Kepala DPMD Kabupaten Bogor, Hadijana, menjelaskan bahwa pelaksanaan Pilkades akan dimulai kembali pada 2027 menyusul berakhirnya masa jabatan sejumlah kepala desa. Program retret ini dirancang sebagai masa orientasi intensif agar kades terpilih siap menjalankan roda pemerintahan desa dengan baik.
"Retret selama tiga minggu ini bertujuan agar para kades memahami tugas dan fungsinya sebagai orang nomor satu di desa. Mereka akan diberikan pemahaman mendalam mengenai wewenang, kewajiban, serta strategi pengelolaan desa yang efektif," ujar Hadijana, Jumat (13/3/2026).
Selain materi manajerial, para kades juga akan mengikuti serangkaian agenda penguatan karakter. "Di sana nantinya akan ada latihan kedisiplinan, penguatan nilai kerohanian, hingga sesi pengenalan dengan tokoh-tokoh penting di Kabupaten Bogor," tambahnya.

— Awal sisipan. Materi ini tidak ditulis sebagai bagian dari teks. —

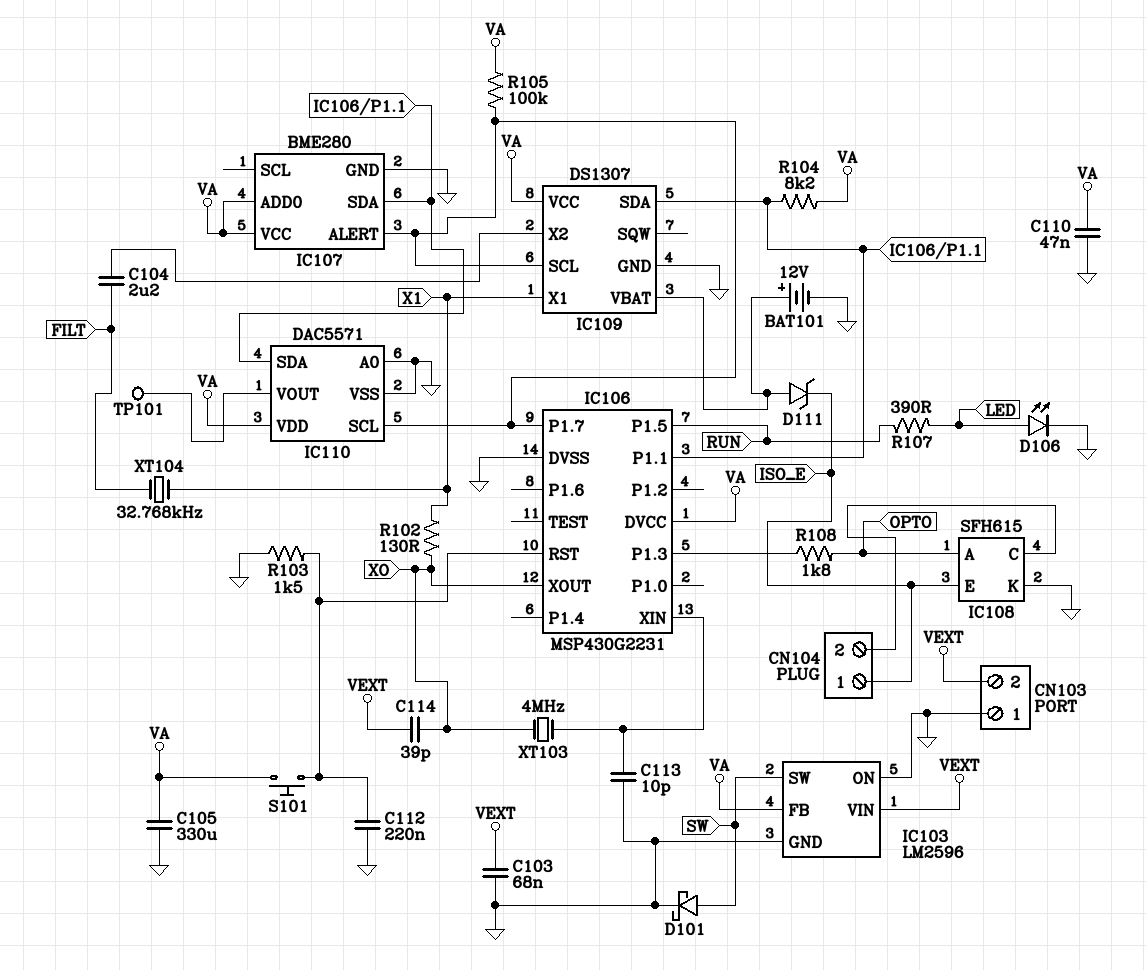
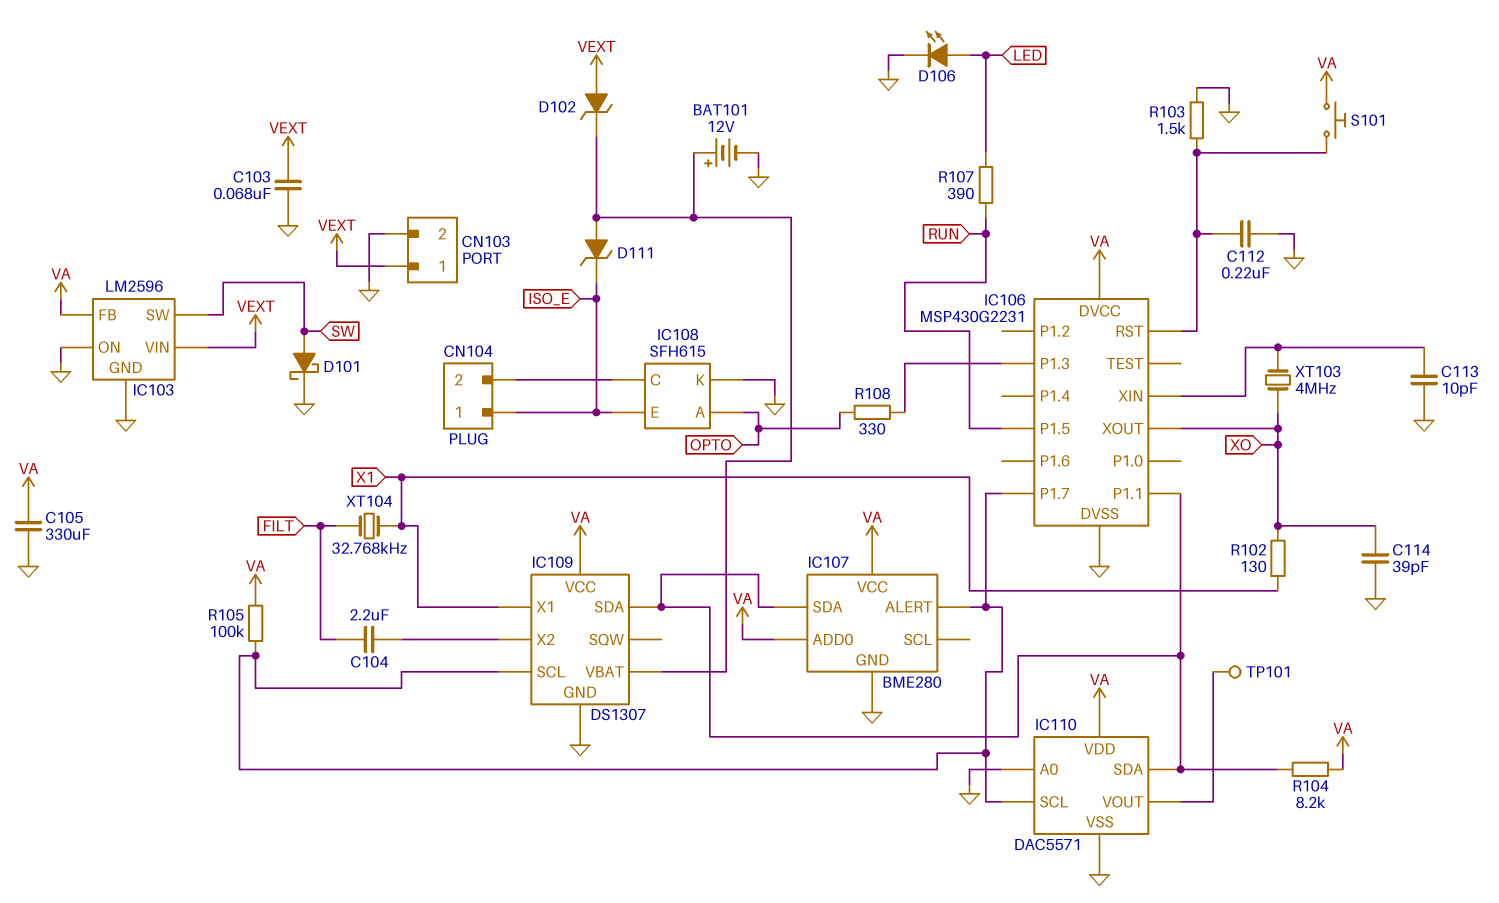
C110: 47nF (GND, VA) -> none
C114: 39pF (VEXT, XO) -> 39pF (GND, XO)
CN103 pin 1: GND -> VEXT
CN103 pin 2: VEXT -> GND
D102: none -> zener (A VEXT, K IC109/VBAT)
R108: 1.8k (IC106/P1.3, OPTO) -> 330 (IC106/P1.3, OPTO)

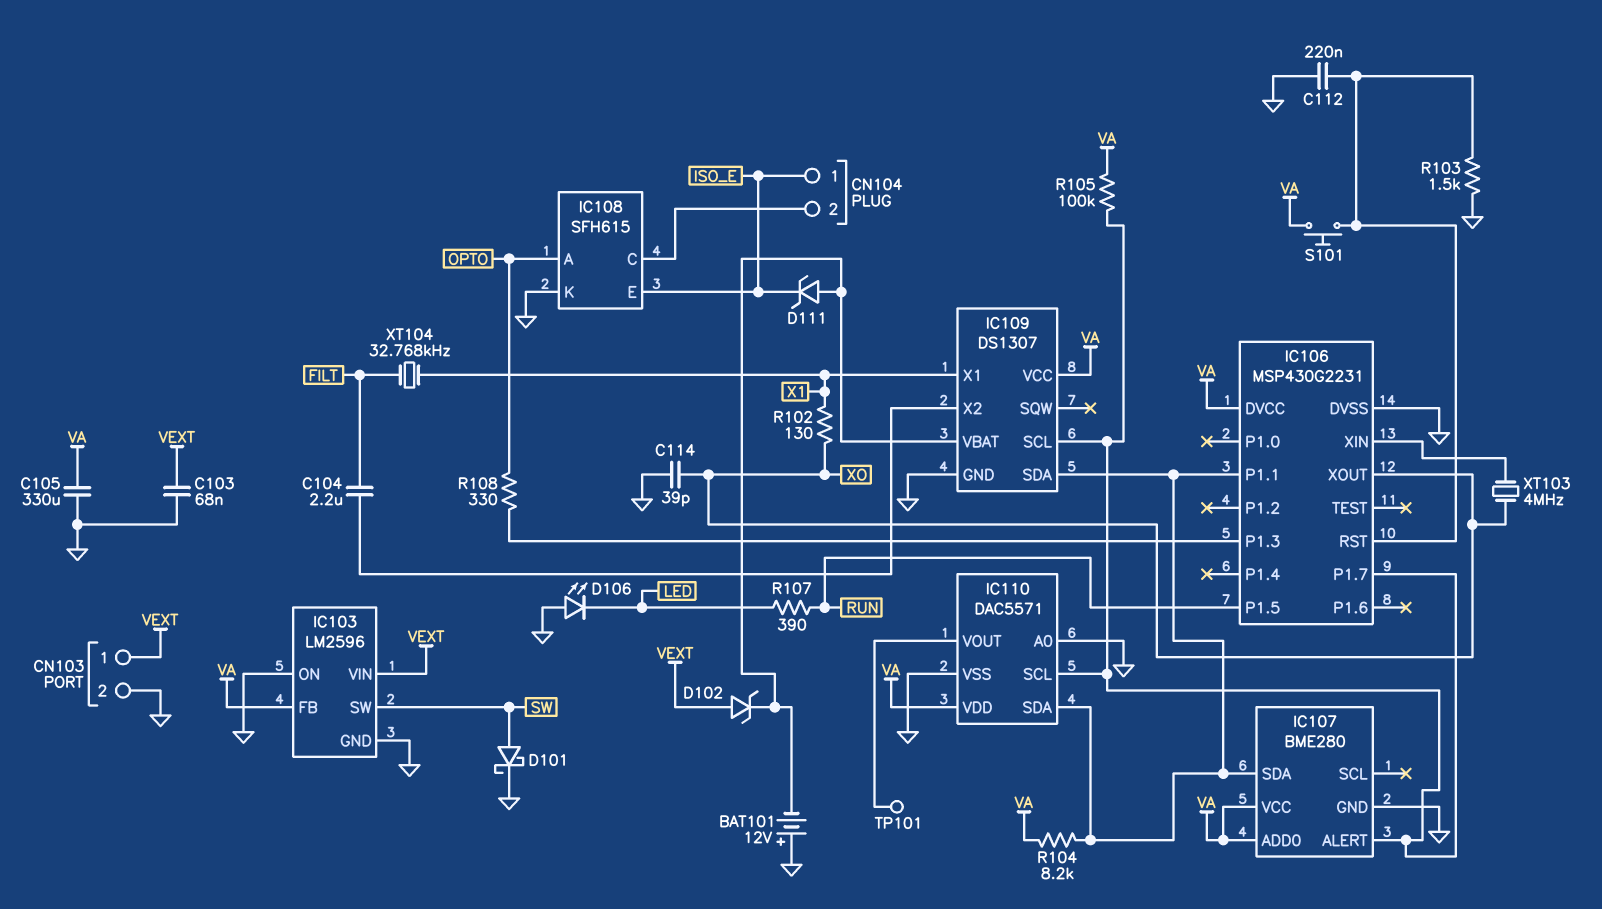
BAT101: 12V (plus IC109/VBAT, minus GND) -> 12V (plus GND, minus IC109/VBAT)
C113: 10pF (GND, IC106/XIN) -> none
D106: LED (A LED, K GND) -> LED (A GND, K LED)

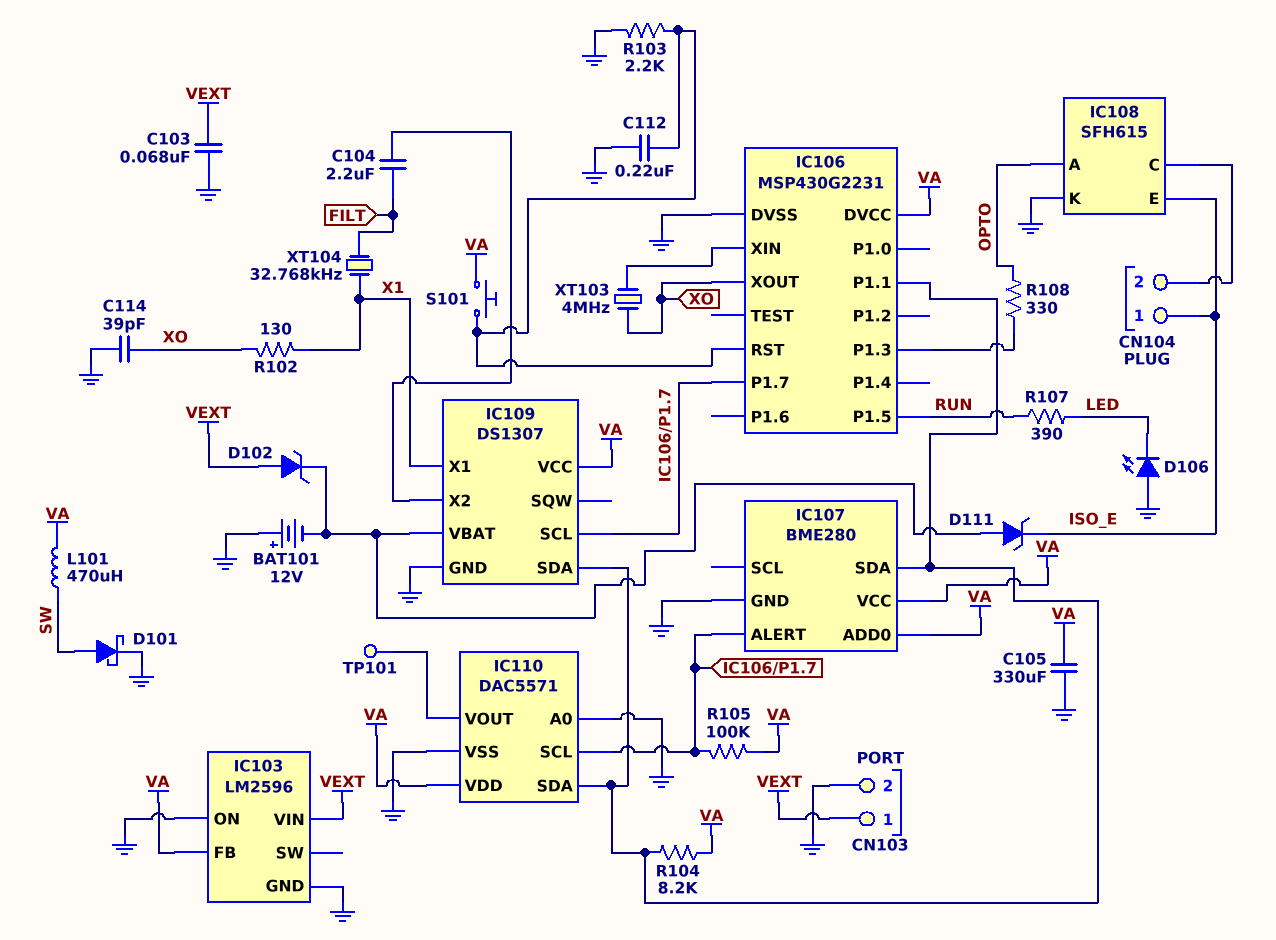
IC103 pin SW: SW -> none
L101: none -> 470uH (SW, VA)
R103: 1.5k (GND, IC106/RST) -> 2.2k (GND, IC106/RST)

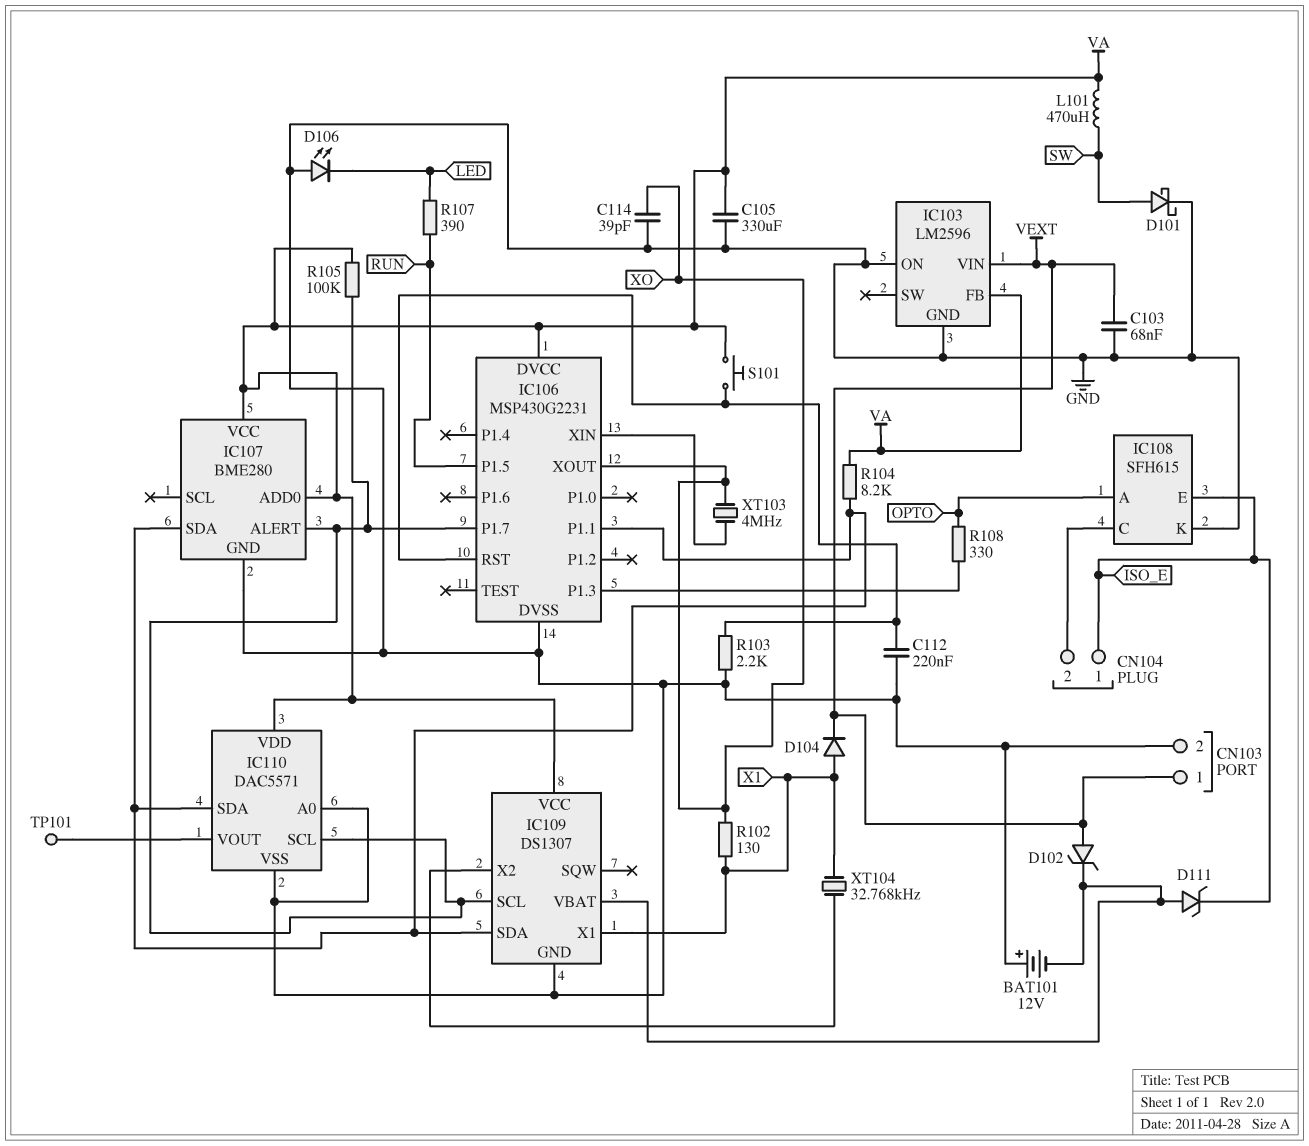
C104: 2.2uF (FILT, IC109/X2) -> none
D104: none -> diode (A X1, K VEXT)
XT104: 32.768kHz (FILT, X1) -> 32.768kHz (IC109/X2, X1)

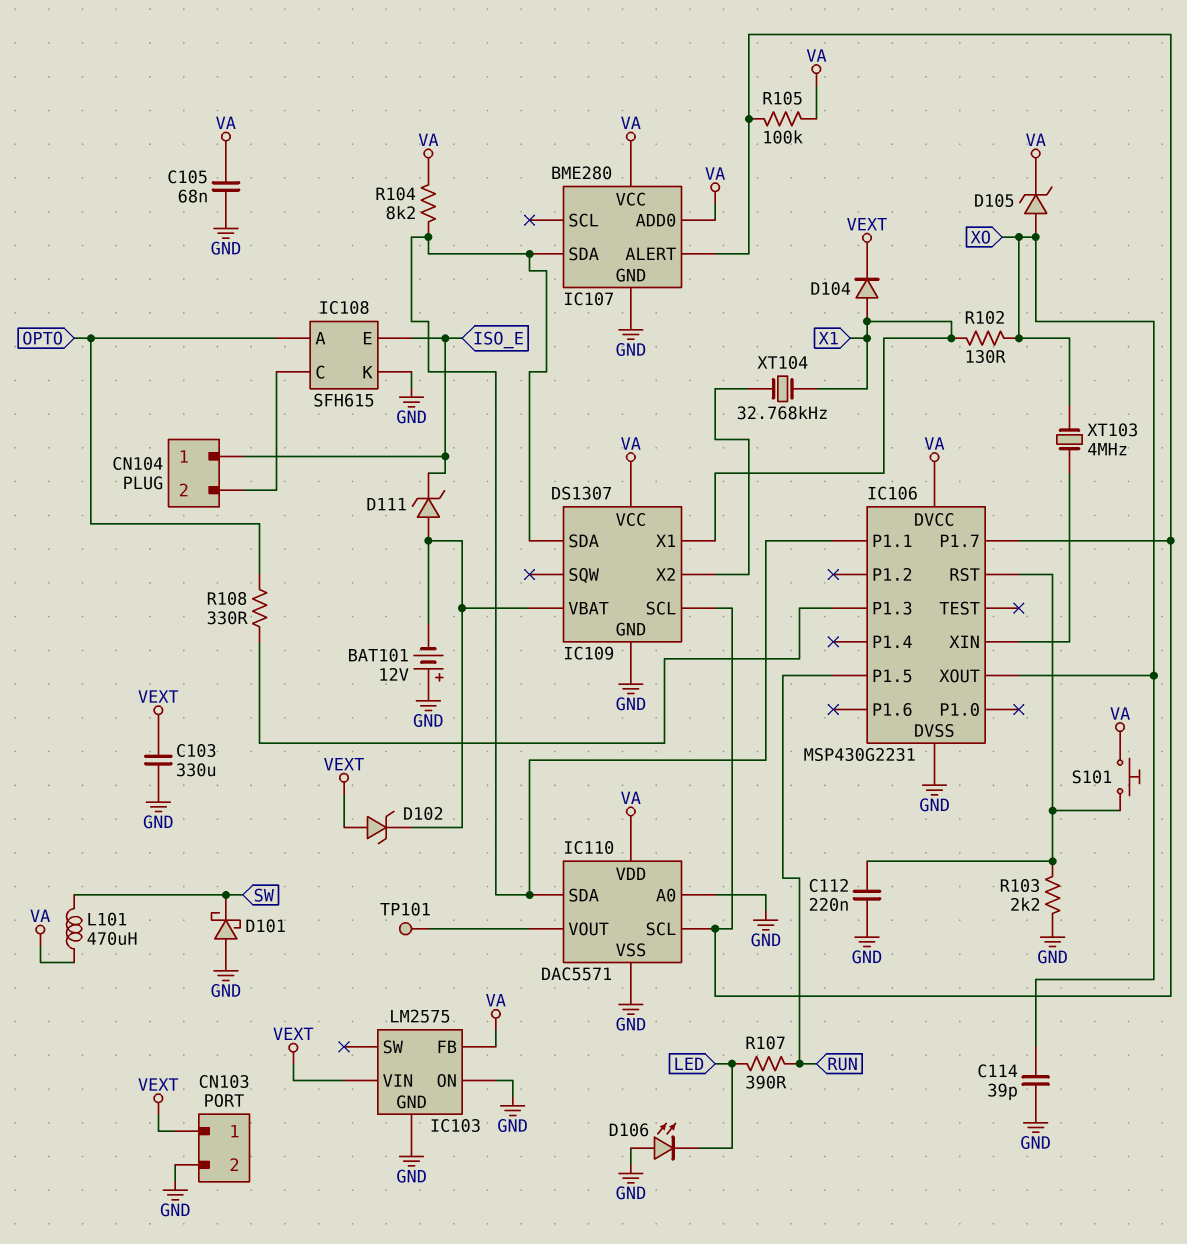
C103: 68nF (GND, VEXT) -> 330uF (GND, VEXT)
C105: 330uF (GND, VA) -> 68nF (GND, VA)
D101: schottky (A SW, K GND) -> schottky (A GND, K SW)
D105: none -> zener (A XO, K VA)
IC103: LM2596 -> LM2575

Lebih lanjut, Hadijana menekankan pentingnya pemahaman mengenai tata kelola birokrasi dari tingkat pusat hingga daerah. Hal ini bertujuan agar para kepala desa memahami peran dan koordinasi dengan Organisasi Perangkat Daerah (OPD) yang ada di lingkungan Pemerintah Kabupaten Bogor.
Dalam pelaksanaannya, seluruh OPD hingga unsur Forum Koordinasi Pimpinan Daerah (Forkopimda) akan dilibatkan untuk memberikan materi secara langsung.
"Semua OPD termasuk Forkopimda akan memberikan materi. Jadi, para kades akan mengenal siapa Bupatinya, Kapolres, hingga Dandim. Mereka harus tahu siapa saja kepala OPD beserta tugas dan fungsinya, serta bagaimana bentuk hubungan koordinasi dengan desa nantinya," jelas Hadijana.
Sebagai penutup, ia menambahkan bahwa para kepala OPD juga akan mengisi sesi stadium general untuk memberikan masukan strategis mengenai keterkaitan antara program kerja OPD dengan pemerintahan desa demi terciptanya sinergi pembangunan daerah.